Nel volumetto spicca sul piano espressivo, data l’ampia varietà di temi e registri, soprattutto la sezione dedicata alle giovanili indirizzate alla moglie tra l’estate del 1944 e l’autunno del 1946, nelle quali il critico-linguista ravvisa non sine quare i segni evidenti d’uno scrittore di razza in nuce:
‒ dalle non rare serie asindetiche, rigorosamente trimembri («tu esisti penetrata in me, nel mio sangue, nel mio esistere»; «Ho bisogno di te, delle tue parole, di tutta quell’aria che germina da te e che io respiro, col mite stupore di un bimbo che scopre di essere vivo»)

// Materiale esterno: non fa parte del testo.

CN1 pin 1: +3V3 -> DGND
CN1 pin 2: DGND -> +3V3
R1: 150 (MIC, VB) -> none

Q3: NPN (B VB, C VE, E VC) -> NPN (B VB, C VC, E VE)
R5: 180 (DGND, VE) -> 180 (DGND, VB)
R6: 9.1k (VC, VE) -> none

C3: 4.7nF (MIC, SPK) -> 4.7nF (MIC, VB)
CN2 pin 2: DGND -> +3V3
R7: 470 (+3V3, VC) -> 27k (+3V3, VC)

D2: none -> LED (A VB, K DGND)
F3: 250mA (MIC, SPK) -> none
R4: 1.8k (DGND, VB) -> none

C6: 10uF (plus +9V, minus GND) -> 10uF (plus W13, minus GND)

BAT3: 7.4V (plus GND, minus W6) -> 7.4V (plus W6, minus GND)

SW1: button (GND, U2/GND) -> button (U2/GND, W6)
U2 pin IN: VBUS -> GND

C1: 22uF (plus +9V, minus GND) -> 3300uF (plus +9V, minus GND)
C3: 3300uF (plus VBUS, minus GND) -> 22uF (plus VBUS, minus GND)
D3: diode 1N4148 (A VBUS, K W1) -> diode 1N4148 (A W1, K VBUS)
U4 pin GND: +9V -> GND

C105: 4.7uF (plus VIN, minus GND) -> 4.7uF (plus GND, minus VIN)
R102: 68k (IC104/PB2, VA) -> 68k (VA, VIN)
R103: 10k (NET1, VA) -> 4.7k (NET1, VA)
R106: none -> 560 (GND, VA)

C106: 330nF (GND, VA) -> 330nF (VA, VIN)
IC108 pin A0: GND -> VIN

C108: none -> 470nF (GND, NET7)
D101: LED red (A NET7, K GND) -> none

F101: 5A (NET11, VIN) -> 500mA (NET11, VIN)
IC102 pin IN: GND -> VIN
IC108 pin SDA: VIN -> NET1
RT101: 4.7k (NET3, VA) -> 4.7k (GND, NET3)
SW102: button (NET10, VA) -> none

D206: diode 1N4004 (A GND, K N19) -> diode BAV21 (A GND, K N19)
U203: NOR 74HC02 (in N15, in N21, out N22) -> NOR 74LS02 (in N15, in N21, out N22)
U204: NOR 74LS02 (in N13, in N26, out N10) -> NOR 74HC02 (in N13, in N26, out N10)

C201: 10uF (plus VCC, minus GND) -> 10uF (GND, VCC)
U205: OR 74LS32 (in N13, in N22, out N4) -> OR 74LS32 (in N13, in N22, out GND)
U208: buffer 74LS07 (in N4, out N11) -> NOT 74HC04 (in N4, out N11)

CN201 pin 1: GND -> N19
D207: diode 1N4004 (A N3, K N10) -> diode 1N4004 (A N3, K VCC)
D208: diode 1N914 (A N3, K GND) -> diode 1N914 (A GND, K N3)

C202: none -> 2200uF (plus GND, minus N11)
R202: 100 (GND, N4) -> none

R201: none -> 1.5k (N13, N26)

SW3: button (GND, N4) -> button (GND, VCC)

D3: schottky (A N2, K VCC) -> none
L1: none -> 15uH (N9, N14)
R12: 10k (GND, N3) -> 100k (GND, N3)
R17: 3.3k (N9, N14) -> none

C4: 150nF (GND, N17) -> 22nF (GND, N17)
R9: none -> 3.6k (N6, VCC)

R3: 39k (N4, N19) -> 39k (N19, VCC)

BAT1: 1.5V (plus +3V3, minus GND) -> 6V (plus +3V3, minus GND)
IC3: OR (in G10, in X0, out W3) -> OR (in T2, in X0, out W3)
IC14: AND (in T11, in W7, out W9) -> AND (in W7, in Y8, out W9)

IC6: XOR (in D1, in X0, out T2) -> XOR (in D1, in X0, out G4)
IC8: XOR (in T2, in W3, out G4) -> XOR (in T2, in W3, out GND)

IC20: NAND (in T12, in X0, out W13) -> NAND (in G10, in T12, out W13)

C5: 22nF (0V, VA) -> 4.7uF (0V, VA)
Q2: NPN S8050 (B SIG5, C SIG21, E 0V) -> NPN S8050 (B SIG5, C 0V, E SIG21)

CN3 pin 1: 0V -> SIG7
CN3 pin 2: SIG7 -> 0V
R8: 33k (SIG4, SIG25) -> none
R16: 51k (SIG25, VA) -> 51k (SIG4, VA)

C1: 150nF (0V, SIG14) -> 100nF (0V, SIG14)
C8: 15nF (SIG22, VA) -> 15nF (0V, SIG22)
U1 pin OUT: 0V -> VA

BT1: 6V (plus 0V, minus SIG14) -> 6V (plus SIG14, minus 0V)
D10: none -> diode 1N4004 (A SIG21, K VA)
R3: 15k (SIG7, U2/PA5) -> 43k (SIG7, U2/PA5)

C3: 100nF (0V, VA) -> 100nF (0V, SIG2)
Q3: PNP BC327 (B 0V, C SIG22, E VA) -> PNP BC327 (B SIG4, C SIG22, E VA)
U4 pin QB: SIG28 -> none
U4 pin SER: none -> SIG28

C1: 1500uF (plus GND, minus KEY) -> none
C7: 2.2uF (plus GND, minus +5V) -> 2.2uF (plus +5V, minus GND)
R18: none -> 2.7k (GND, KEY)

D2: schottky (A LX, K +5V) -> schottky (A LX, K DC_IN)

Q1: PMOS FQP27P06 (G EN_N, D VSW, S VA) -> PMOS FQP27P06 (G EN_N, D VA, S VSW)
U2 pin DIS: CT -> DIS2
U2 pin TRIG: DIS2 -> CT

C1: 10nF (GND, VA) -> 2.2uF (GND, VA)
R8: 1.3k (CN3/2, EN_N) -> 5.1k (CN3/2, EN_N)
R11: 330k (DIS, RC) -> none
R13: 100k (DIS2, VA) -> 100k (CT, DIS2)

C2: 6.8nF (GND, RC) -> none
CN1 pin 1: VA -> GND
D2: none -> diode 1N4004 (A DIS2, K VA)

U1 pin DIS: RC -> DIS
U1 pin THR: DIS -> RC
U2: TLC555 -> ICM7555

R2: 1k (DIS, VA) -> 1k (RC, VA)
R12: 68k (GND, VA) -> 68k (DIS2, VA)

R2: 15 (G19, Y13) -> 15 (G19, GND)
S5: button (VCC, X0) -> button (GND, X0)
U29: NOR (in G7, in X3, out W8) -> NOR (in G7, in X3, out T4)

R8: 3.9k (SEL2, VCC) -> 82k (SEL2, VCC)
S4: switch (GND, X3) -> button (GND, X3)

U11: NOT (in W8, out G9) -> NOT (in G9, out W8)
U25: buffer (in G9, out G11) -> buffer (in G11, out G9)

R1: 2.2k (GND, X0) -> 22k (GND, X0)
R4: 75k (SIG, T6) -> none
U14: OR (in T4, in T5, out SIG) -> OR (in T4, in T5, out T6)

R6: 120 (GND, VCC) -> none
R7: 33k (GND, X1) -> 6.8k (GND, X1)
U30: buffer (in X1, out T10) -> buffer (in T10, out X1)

‒ al più fantasioso “baby-talk” pullulante di diminutivi e vezzeggiativi («Me cion picolino! Perché fare sempre il grande?»; «Mamina, Ciciolino ha bisogno di mamina perché se no ha tanta paura ed i fantasmi s’impadroniranno di lui, ed allora come farà mamina a trovare Cicciolino?»; «Tanti bacini dal tuo picinaglia che è tanto in pensiero per mamina»; «come fa bambino se mamina più fiducia in lui? Bambino piange»);
‒ dalle molte occorrenze del sostantivo buio, «usato perlopiù in contesti che non dimostrano particolare originalità; ma la frequenza è rivelatrice: pensando alla centralità del campo semantico dell’oscurità nei principali libri di Manganelli, si possono interpretare tali passi come l’epifania, non ancora sublimata letterariamente, di una delle più radicate ossessioni dell’autore. Un’ossessione di cui egli è da subito ben consapevole» («io devo continuamente lottare con la mia ‘volontà di buio’»)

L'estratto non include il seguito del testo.